Marat Dakota, 10.11.2009 16:58:
On Tue, Nov 10, 2009 at 6:22 PM, Stefan Behnel wrote:
The feature you want is not "apply_templates", as that just mimics the behaviour of xsl:apply-templates in XSLT, i.e. you can't define which template will be applied or which XSL tags will run. That feature is currently not available (apart from creating a new stylesheet from the content of the extension element and applying that to input_node, but that's a clumsy and also incomplete solution).
That's sad. Do you think it's hard to implement this feature, are there libxml or libxslt limits that will not allow to do that?
All it takes is figuring out how to make libxslt start its evaluation at a given point in the stylesheet document. That's usually more work than looking it up in the docs, although the place to start would likely be here: http://xmlsoft.org/XSLT/html/index.html http://xmlsoft.org/XSLT/html/libxslt-templates.html
Maybe I could join in and dig a bit? Just don't know where to start. I hope it's not too complicated and it's possible - I have my problem's elegant solution, but it needs this feature.
You can try to dig into libxslt to find it out.
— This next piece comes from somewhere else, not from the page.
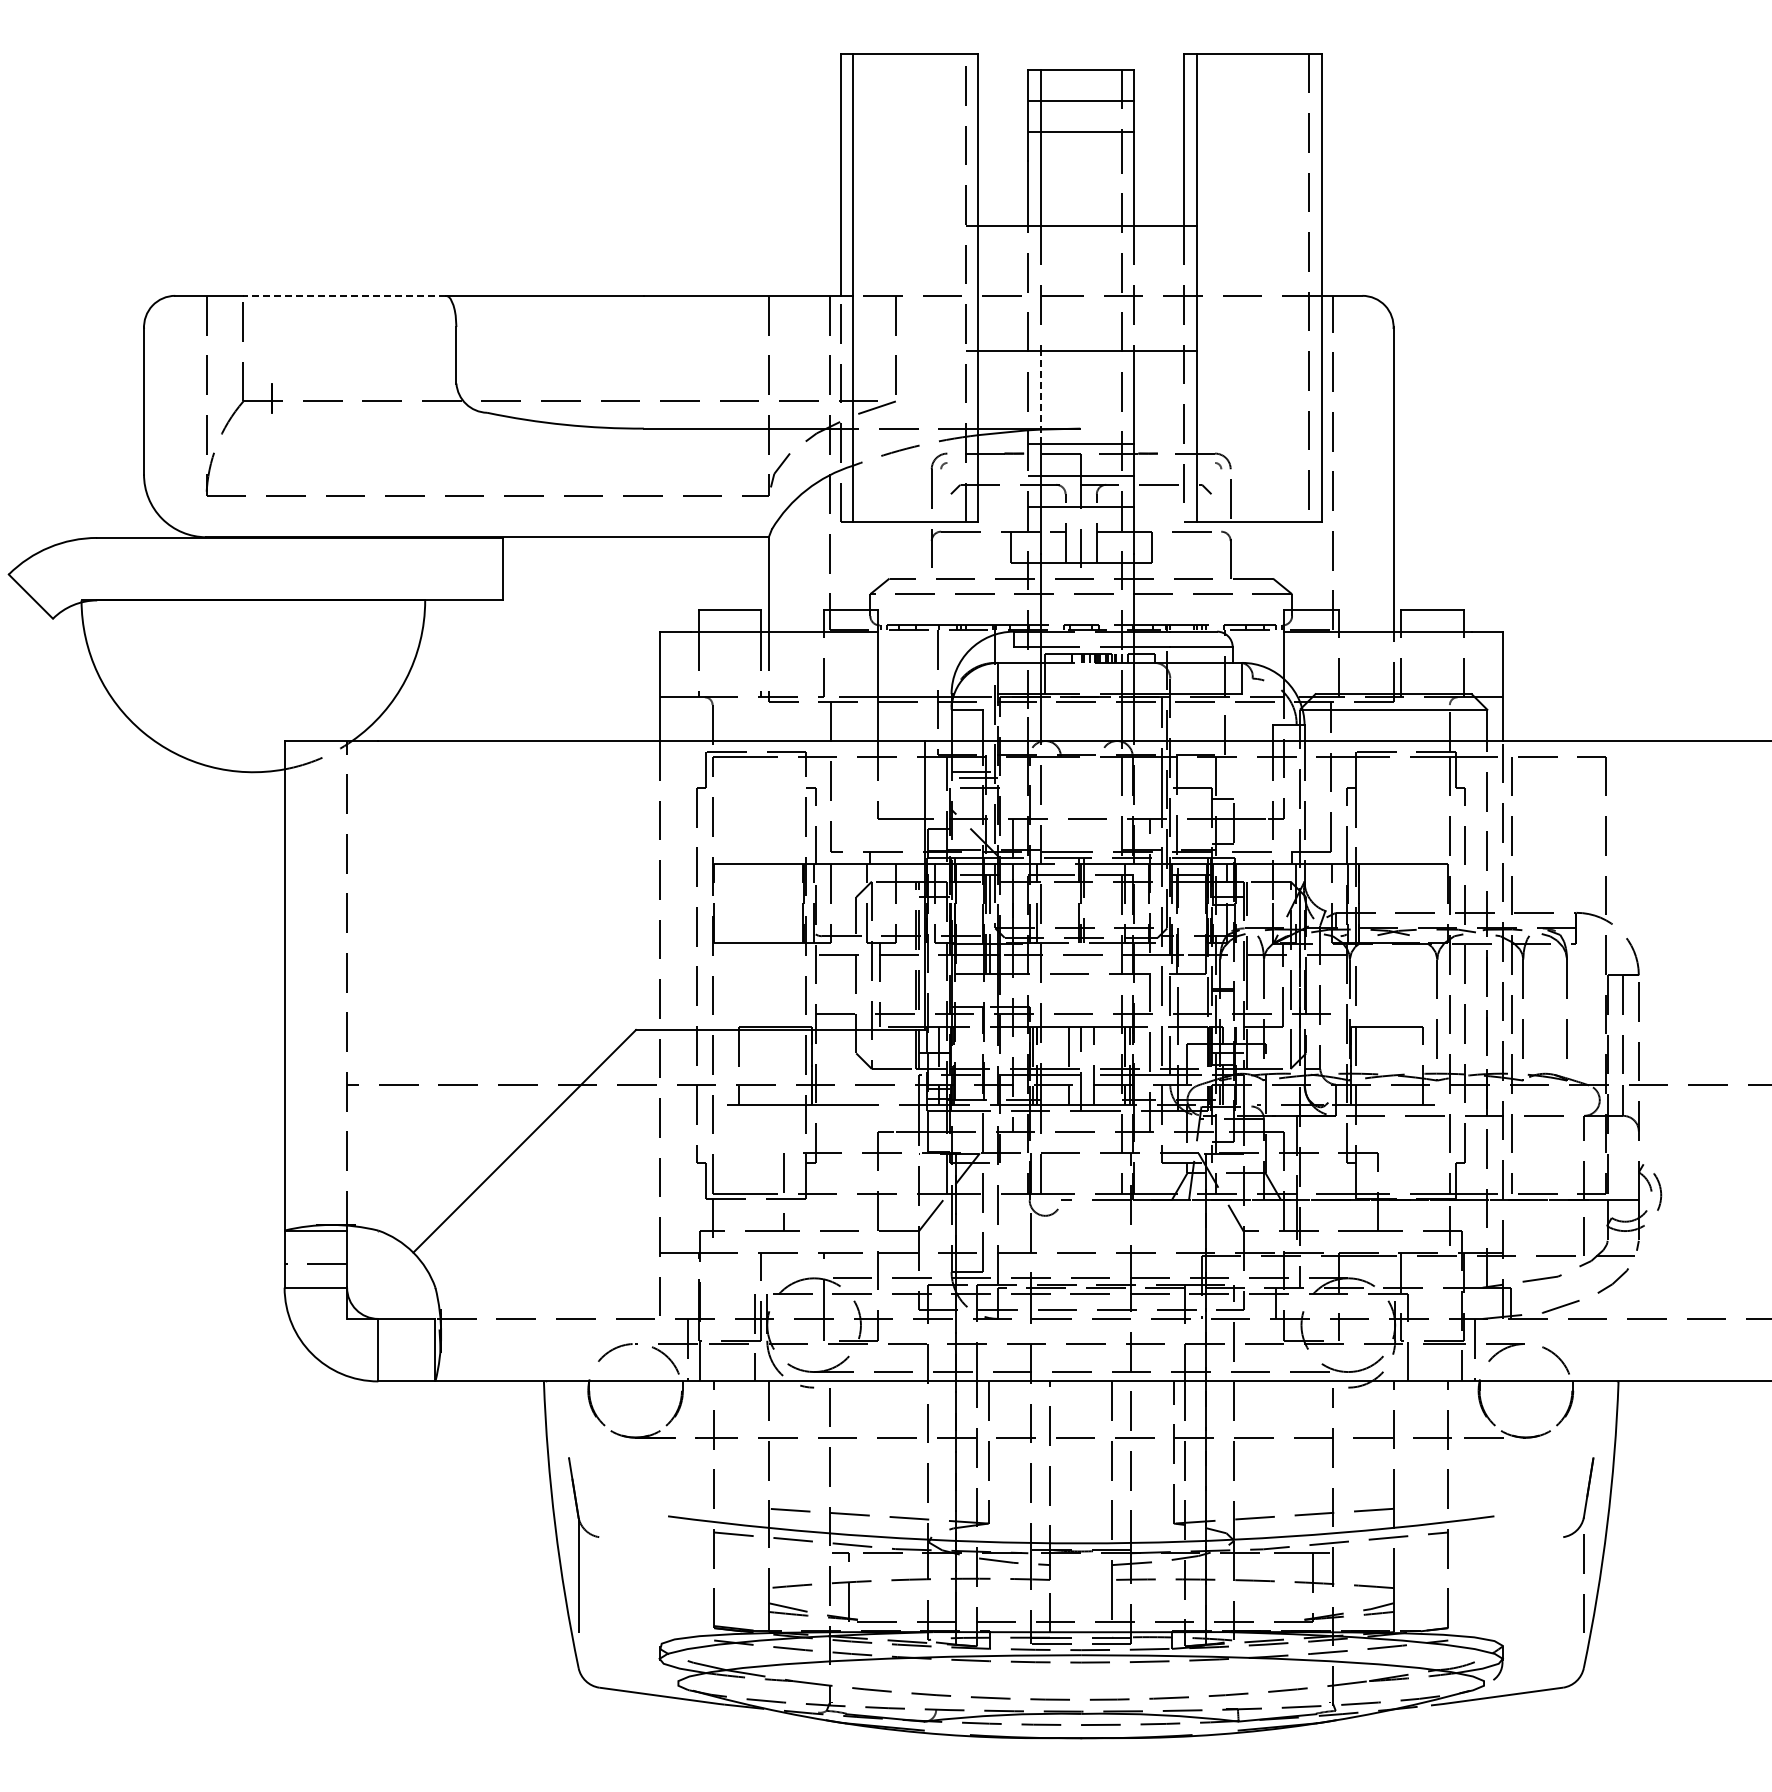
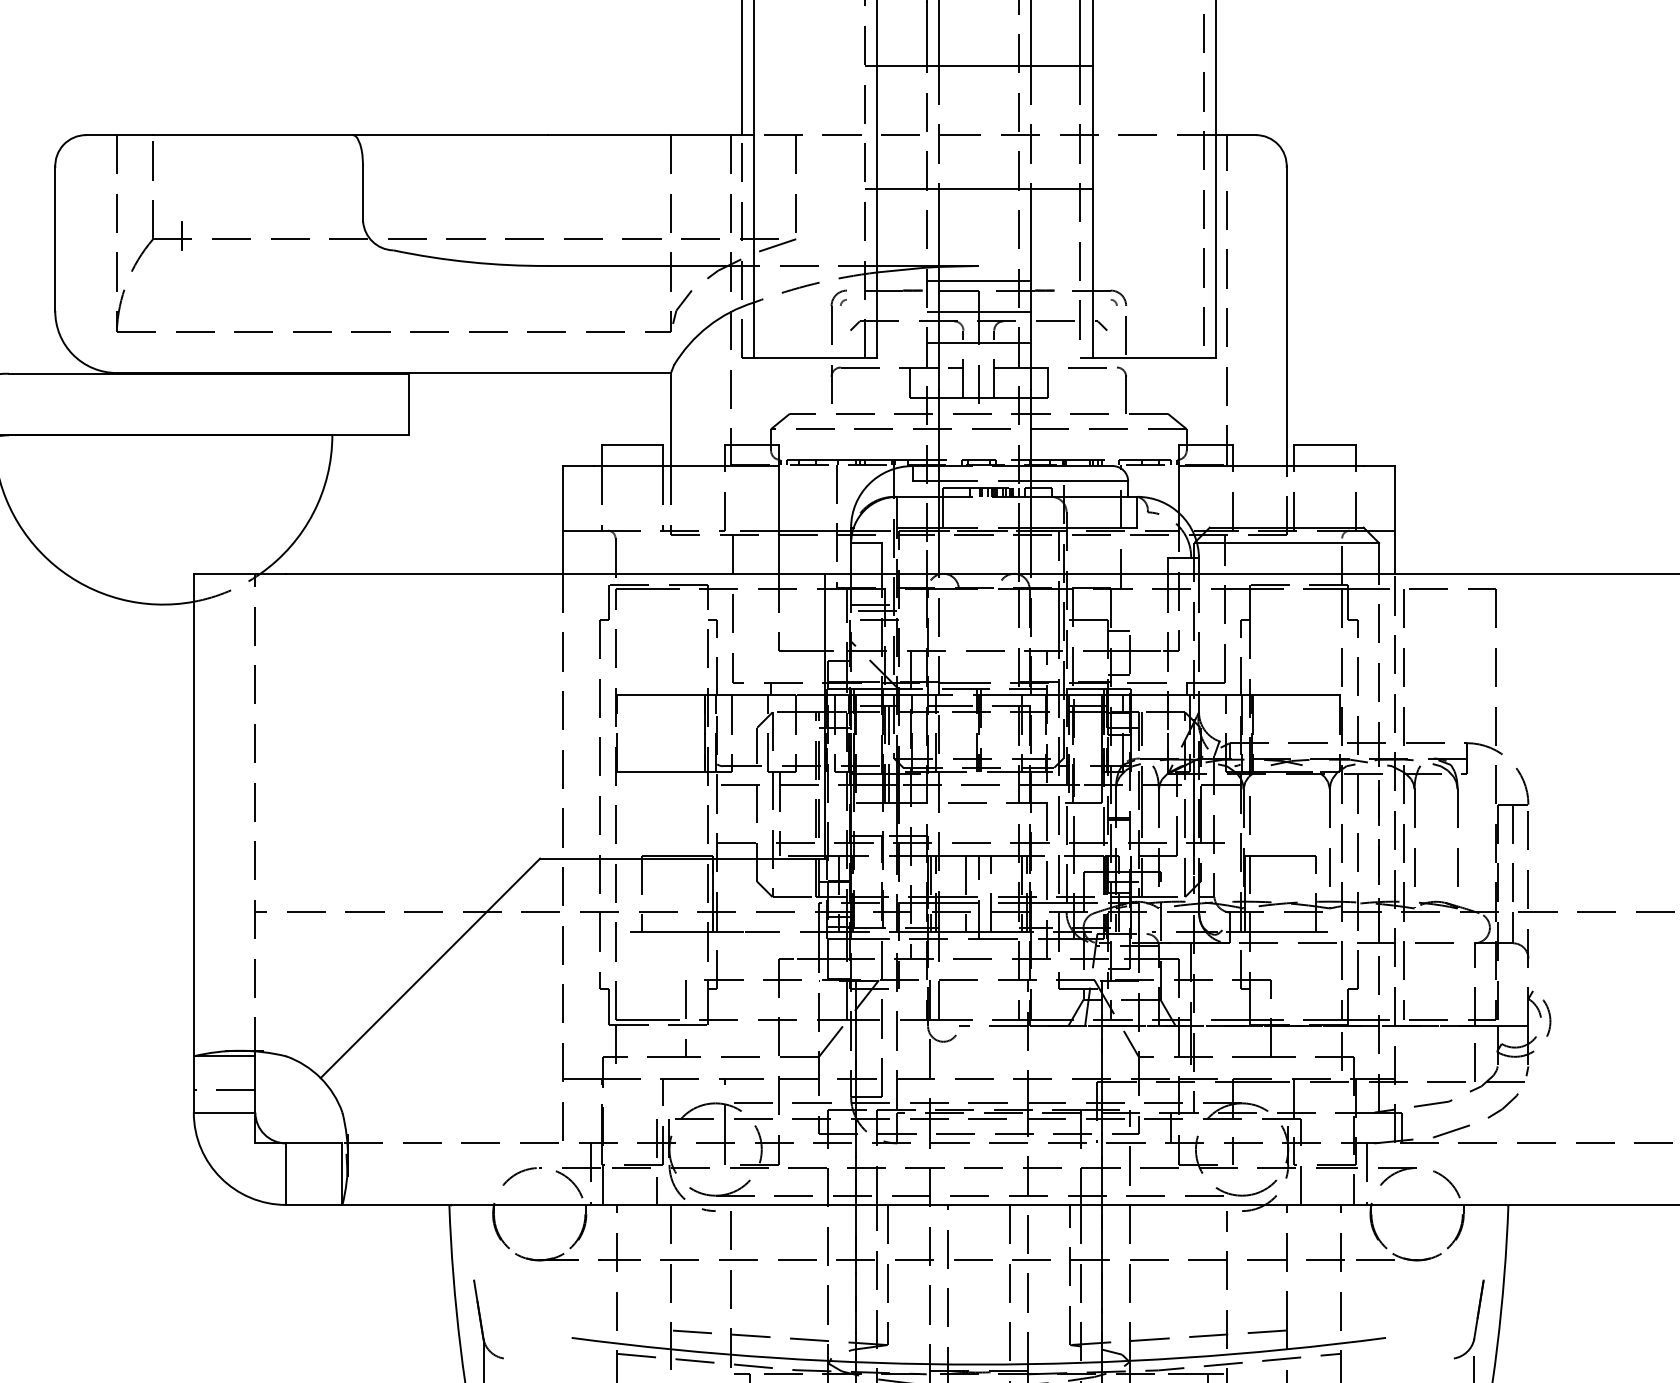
line: (344, 295) -> (252, 134), dashed -> solid
line: (1040, 397) -> (938, 235), dashed -> solid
I don't currently have the time to implement major new features, but if I get an outline how this should work, so that I can estimate the amount of work it takes, I may get around to do it.
When I try input_node[0] instead of input_node:
results = self.apply_templates(context, input_node[0]) print results
results is empty list. You didn't show your input document, so I don't know what "input_node" or "input_node[0]" actually are in your case.
My input document is just:
<dummy />
In that case, input_node[0] just doesn't exist, so there's nothing to do. Actually, I wonder why that doesn't raise an IndexError...
By the way, this simple code causes segmentation fault on my OSX, Linux and Windows machines.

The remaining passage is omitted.